Six Sigma was an original business management strategy developed in 1981. Today, it is widely used around the world and in various industrial sectors. It works by improving the quality of process output through the identification of errors and minimizing variability in business processes. Basically, it uses a set of quality management techniques including statistical analysis. Each project follows a sequence of steps and has defined, quantified targets (i.e. increase profit) and/or focuses on critical customer service areas (i.e. delivery of products). It is associated with manufacturing processes whereby defects are kept to a minimal using a high standard of measurement.
DMAIC stands for Define – Measure – Analyze – Improve – Control and it represents a methodology of five distinct phases. Many improvement teams in different industries apply Six Sigma DMAIC to root out and eliminate causes of defect. Here’s a brief explanation of each phase:
(1) Define. Problems need to be defined before they can be addressed. It can be anything from customer dissatisfaction to need to achieve specific project goals.
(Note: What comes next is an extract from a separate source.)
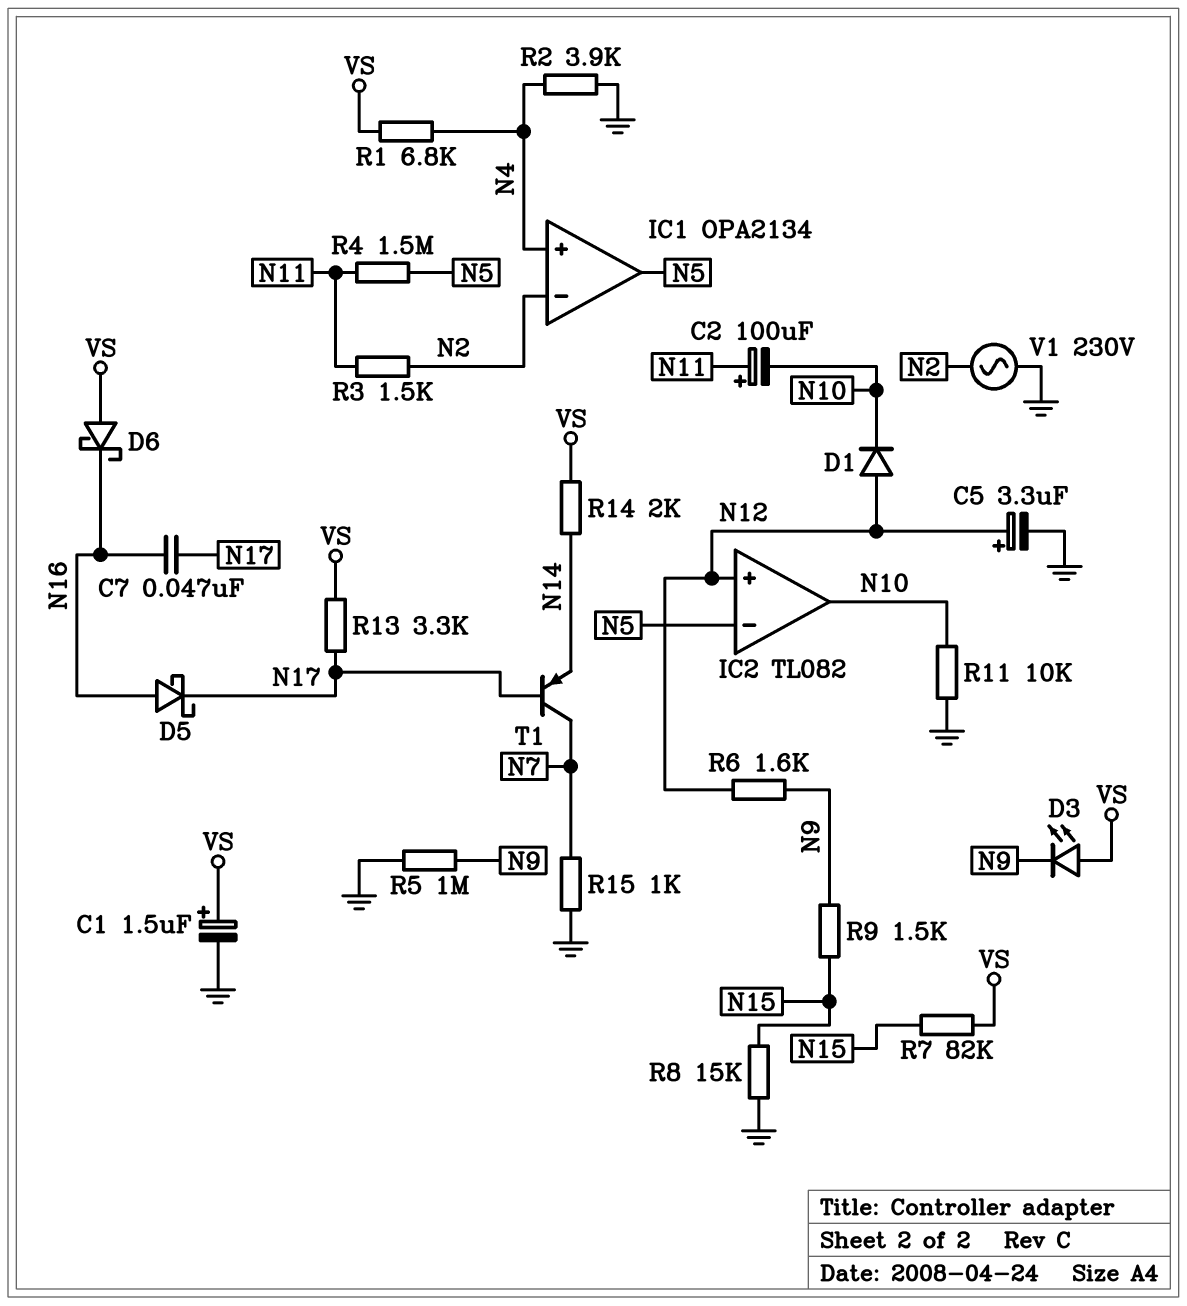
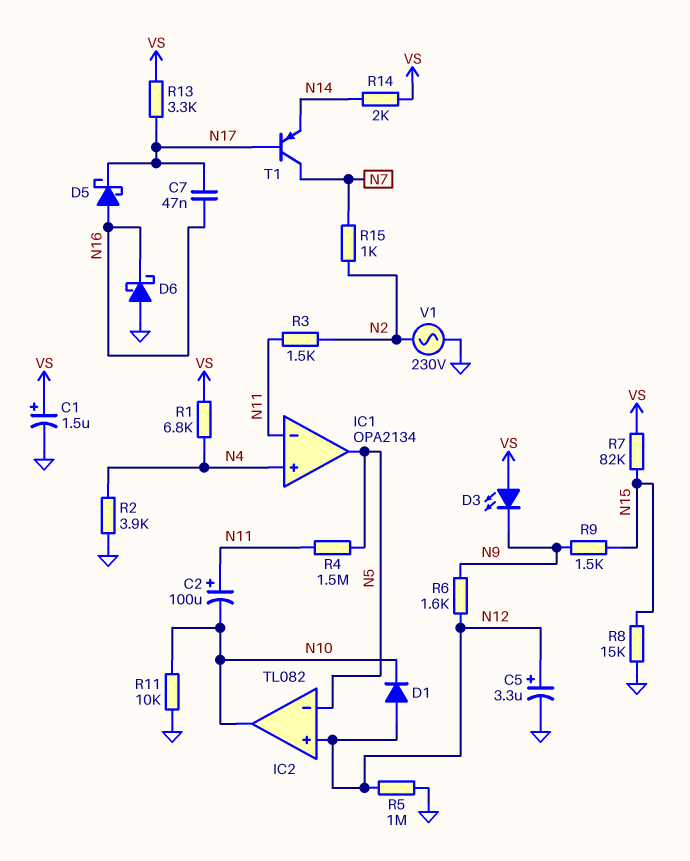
D6: schottky (A VS, K N16) -> schottky (A GND, K N16)
IC1 pin in-: N2 -> N11
R5: 1M (GND, N9) -> 1M (GND, N12)
R15: 1k (GND, N7) -> 1k (N2, N7)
(2) Measure. Key areas of the current/ongoing process needs to be measured and relevant data needs to be collected. This is crucial before the team can move on to the next phase. Without accurate measurement, the following steps cannot be carried out.
(3) Analyze. Data collected need to be investigated to establish cause-and-effect relationship. All factors that could be of influence must be taken into consideration. Determine what the relationships are and seek out root cause of the defect.
(4) Improve. The current process should have room for improvement and teams can use various techniques (i.e. experiment design) to create a new process. Then, run the process to determine capability of the new system.
(5) Control. New processes are then controlled to minimize defect occurrence. Control systems are also introduced and people are assigned to monitor the system.